On my tour of the western states this summer I saw lots of grasslands. In fact, I often adjusted my route to see many of the national grassland preserves scattered throughout the west. My drive through the Nebraska Sandhills, a place I have visited a number of times, equals anyplace I visited on the trip in terms of sheer beauty. Only a person who loves grasses could make such a claim.
Grasses, with about 12,000 species and 780 genera, are the fourth largest plant family and one of the most diverse. One diminutive species is native to Antarctica while giant timber bamboos of Asia grow to 120 feet tall. But mostly grasses grow in open prairie lands and often require a specialist to correctly identify. It is estimated that grasses cover about 20 percent of the surface area of the earth. To humankind they are indispensable. Rice and wheat are critical sources of human food, barley gives us beer, corn gives us chips for dipping and alcohol to burn in our cars, bluestems fatten our cattle, bermudagrass provides for lawns and sports fields, and on and on.
Grasses are evolutionary newcomers to the world stage, only becoming an important addition to the world flora with the demise of the dinosaurs about 66 million years ago. With its windborne pollen, grasses are distinctive and easy to find in ancient soil deposits if you know where to look. A few late Cretaceous age grass pollen samples have been identified, indicating that grasses evolved from their ancient ancestors as a forest-edge plant that grew in moist areas. There was a steady increase in the presence of grass pollen in the record until about 15 million years ago when grasses exploded.
The cause for this explosion was both environmental and physiological. The earth’s ever-changing orbit had wobbled a bit far from the sun and the poles piled high with ice, leaving much more surface area exposed on the continents. But, not only was the world colder, but it was drier. Trees were variable enough to tolerate the cold, but they had problems with the drier climate. Most forests need at least 30 inches of annual precipitation to survive. Grasslands usually expand in areas with less rainfall.
With this large expanse of open ground, grasses expanded their range.
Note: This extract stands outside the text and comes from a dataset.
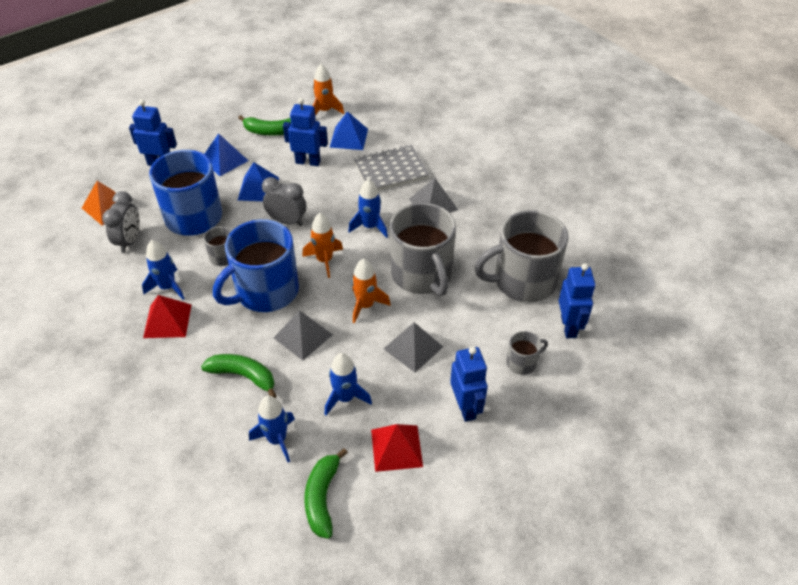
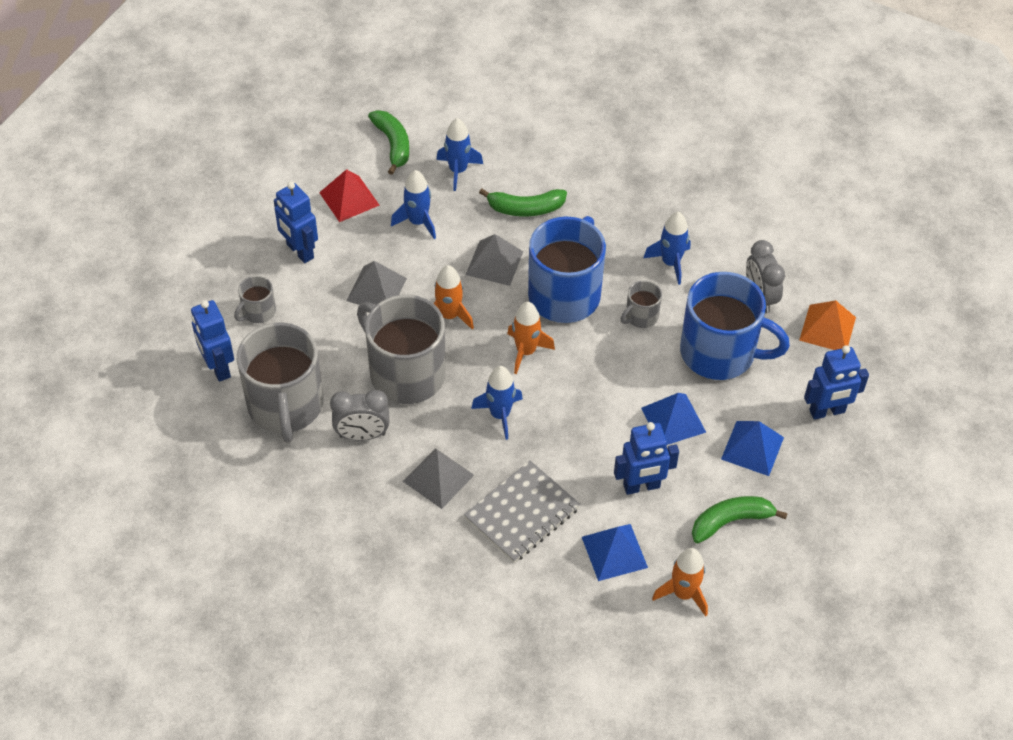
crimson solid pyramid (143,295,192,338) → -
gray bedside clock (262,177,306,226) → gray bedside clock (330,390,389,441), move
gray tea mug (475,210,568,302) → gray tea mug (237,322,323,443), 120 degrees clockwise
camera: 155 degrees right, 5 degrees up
But, sometime about this time a new type of photosynthesis appeared in grasses – C4 photosynthesis. Estimates vary about when this actually happen. The clearest direct evidence indicates it was sometime around 12.5 million years ago, but the biological clock technique using estimates of mutation rates, pushes it back to about 25 million. The oldest documented grassland is 30 million years old and found in China. To complicate things, C4 photosynthesis is thought to have originated independently over 20 different times in different grass species.
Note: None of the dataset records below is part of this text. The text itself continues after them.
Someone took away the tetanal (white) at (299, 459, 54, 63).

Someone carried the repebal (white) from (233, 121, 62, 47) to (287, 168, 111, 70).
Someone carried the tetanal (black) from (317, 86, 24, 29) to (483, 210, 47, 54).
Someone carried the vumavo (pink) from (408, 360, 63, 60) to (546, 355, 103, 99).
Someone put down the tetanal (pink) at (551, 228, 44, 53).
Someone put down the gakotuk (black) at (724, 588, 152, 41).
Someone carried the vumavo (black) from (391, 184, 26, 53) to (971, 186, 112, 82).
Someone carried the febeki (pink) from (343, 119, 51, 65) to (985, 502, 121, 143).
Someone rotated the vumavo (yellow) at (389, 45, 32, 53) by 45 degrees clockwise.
Most plants (about 97 percent of all plant species), including about half of the described species of grasses have old fashioned C3 photosynthesis. The first product of conventional photosynthesis is a three-carbon compound. In this type of photosynthesis, about 20 percent of the chemical energy generated is lost because oxygen is present and demanding its due in a process called photorespiration. C4 plants, because of an anatomical adaptation to the vascular sheath and the addition of a unique enzyme system, keep oxygen out of the system, producing a four-carbon compound called malate that is the precursor to the production of a six-carbon sugar. Not only is the efficiency of photosynthesis improved, but these C4 plants use water more efficiently because they can close their stomata during the hottest part of the day and still continue to fix carbon dioxide into sugar.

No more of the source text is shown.